You can also combine the two modes. For example, you could enable passive health checks to monitor Target health based solely on its traffic, then use active health checks while the Target is unhealthy to re-enable it automatically.

Health checks are disabled by default.

How does a health check determine health?

Determining health for Targets

Any request to a Target can produce a TCP error, timeout, or an HTTP status code. The health check uses the data in the request to determine whether a Target is healthy or unhealthy.

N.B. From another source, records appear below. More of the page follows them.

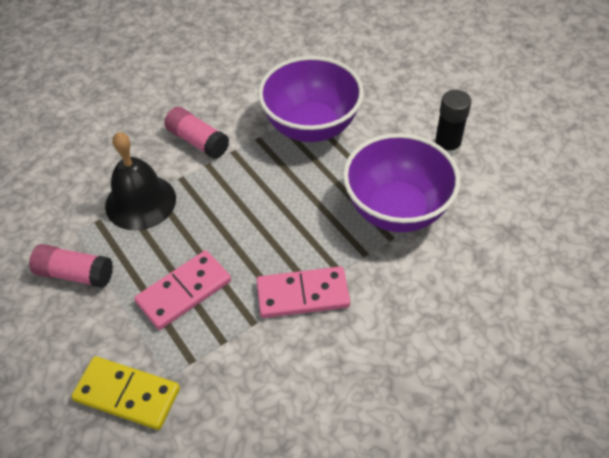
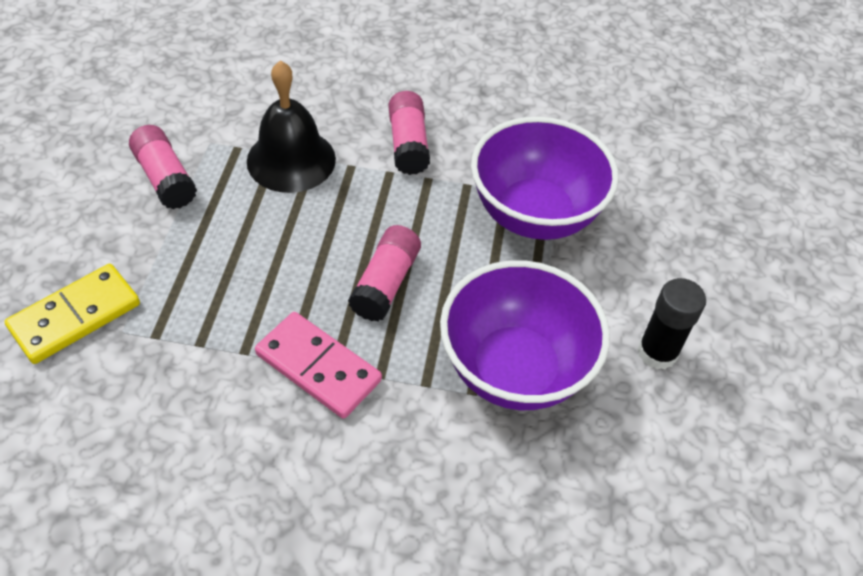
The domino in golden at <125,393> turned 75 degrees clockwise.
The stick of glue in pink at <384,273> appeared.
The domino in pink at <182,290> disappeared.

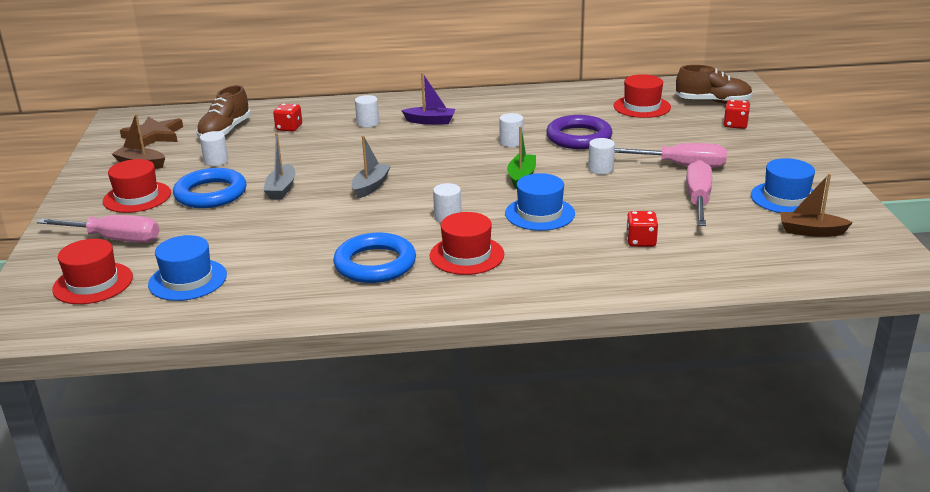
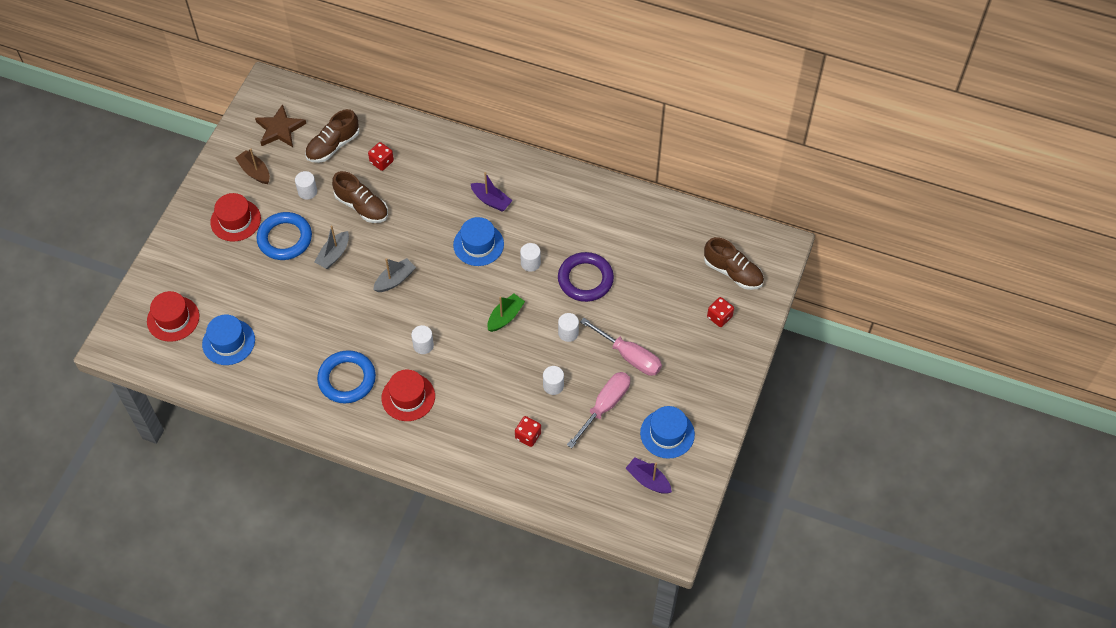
The lace-up shoe in russet at <360,197> appeared.
The tall hat in blue moved from <540,202> to <478,241>.
The cylinder shape in white moved from <367,111> to <553,380>.
The sailboat in russet at <816,205> became the sailboat in royal purple at <648,475>.
The screwdriver in pink at <98,229> disappeared.
The tall hat in red at <642,96> disappeared.

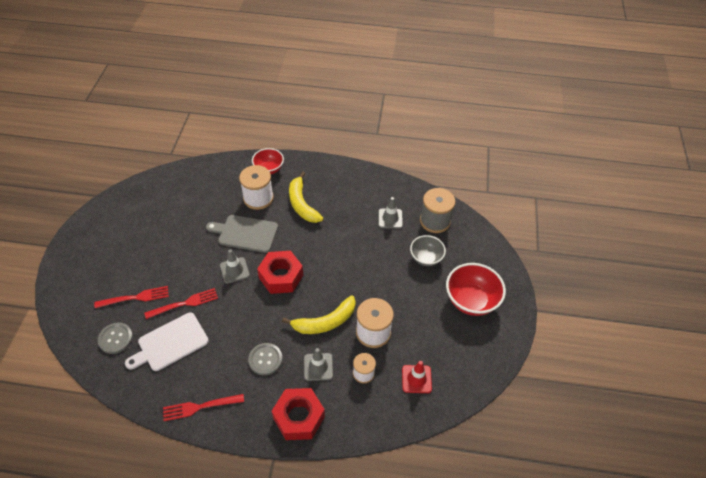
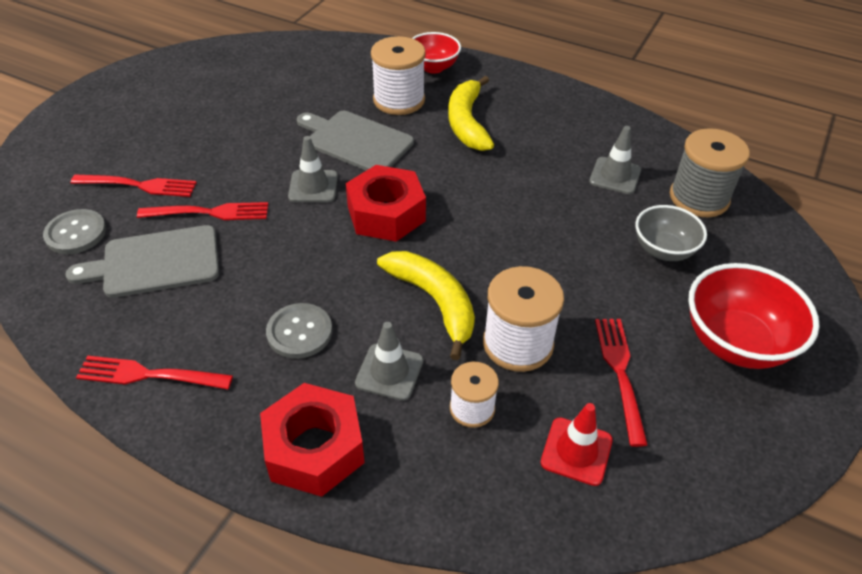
The cutting board in white at <167,341> became the cutting board in gray at <142,261>.
The banana fruit in golden at <319,314> turned 120 degrees counterclockwise.
The dinner fork in red at <621,383> appeared.

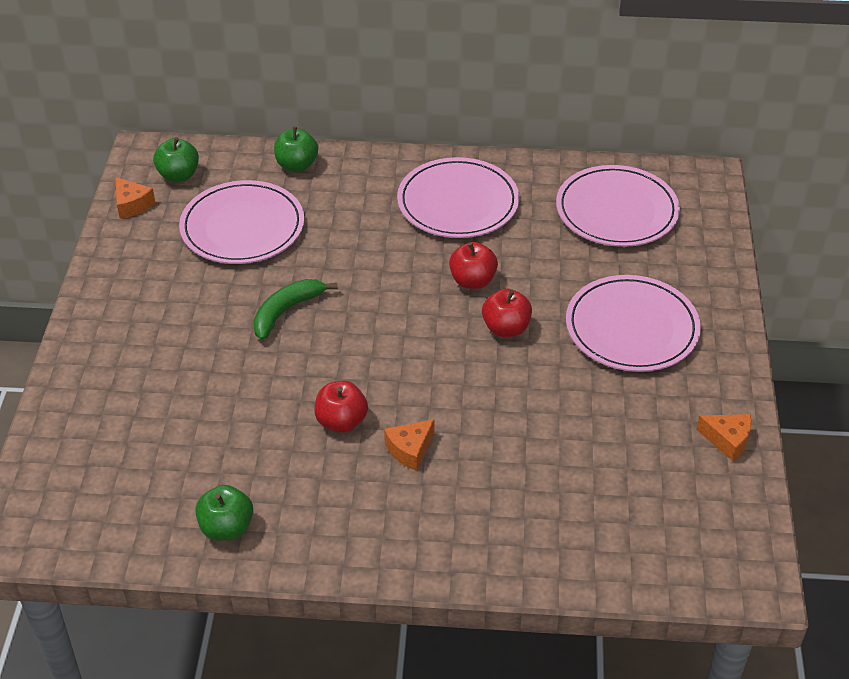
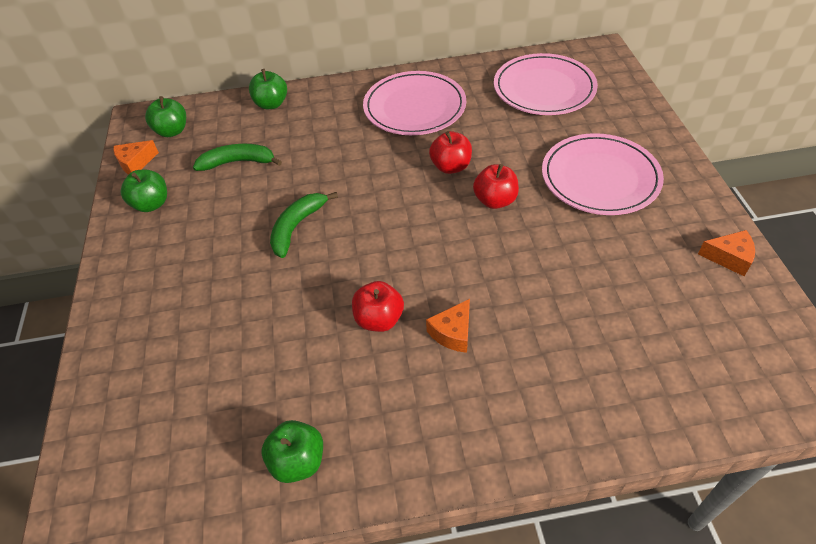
The cheese wedge in bright orange at <135,198> turned 105 degrees clockwise.
The apple in green at <144,191> appeared.
The dinner plate in pink at <241,222> was replaced by the banana fruit in green at <237,157>.

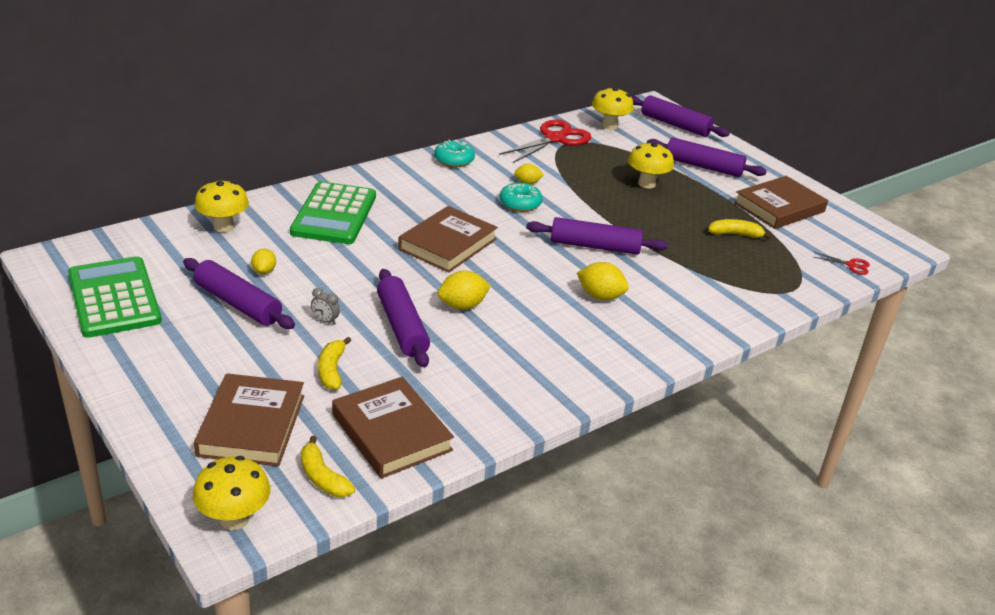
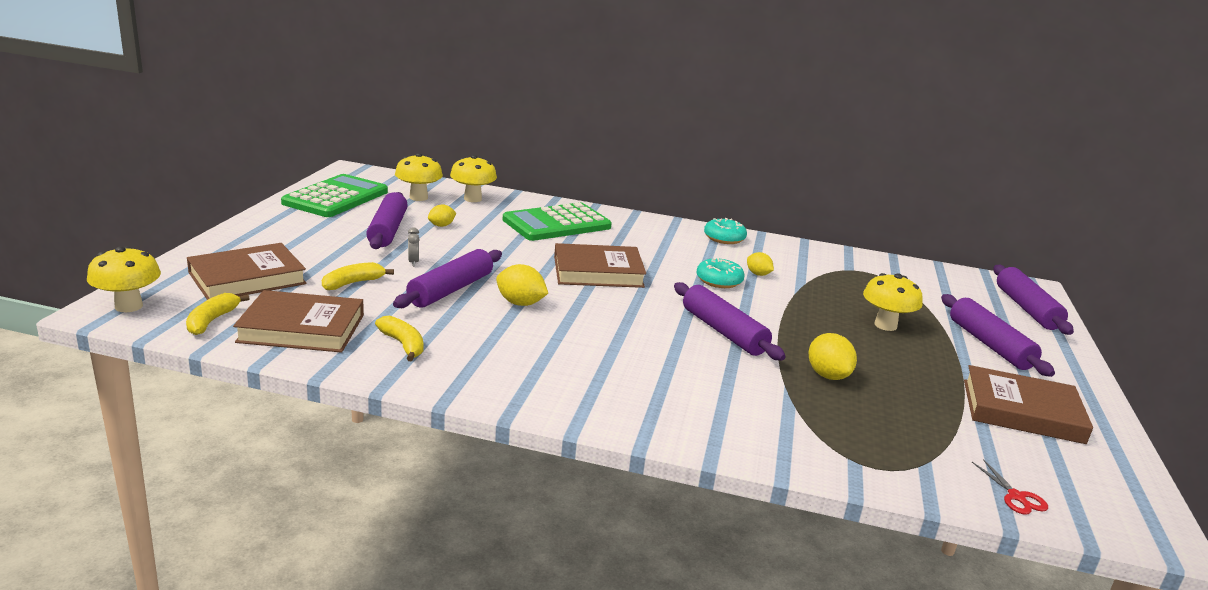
The hardback in russet at <393,428> turned 75 degrees clockwise.
The banana fruit in golden moved from <740,229> to <399,338>.
The toadstool in golden moved from <613,108> to <419,177>.
The lemon in golden moved from <603,281> to <832,356>.
The shears in red at <545,141> disappeared.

  • For active checks, this information is gathered by an active probe
  • For passive checks, this information is gathered from a proxied request

Based on the gathered data, the health checker updates a series of internal counters:

  • If the returned status code is configured as healthy, it increments the Successes counter for the Target and clears all its other counters
  • If it fails to connect, it increments the TCP failures counter for the Target and clears the Successes counter
  • If it times out, it increments the Timeouts counter for the Target and clears the Successes counter
  • If the returned status code is one configured as unhealthy, it increments the HTTP failures counter for the Target and clears the Successes counter

If any of the TCP failures, HTTP failures, or timeouts counters reach their configured threshold, the Target will be marked as unhealthy.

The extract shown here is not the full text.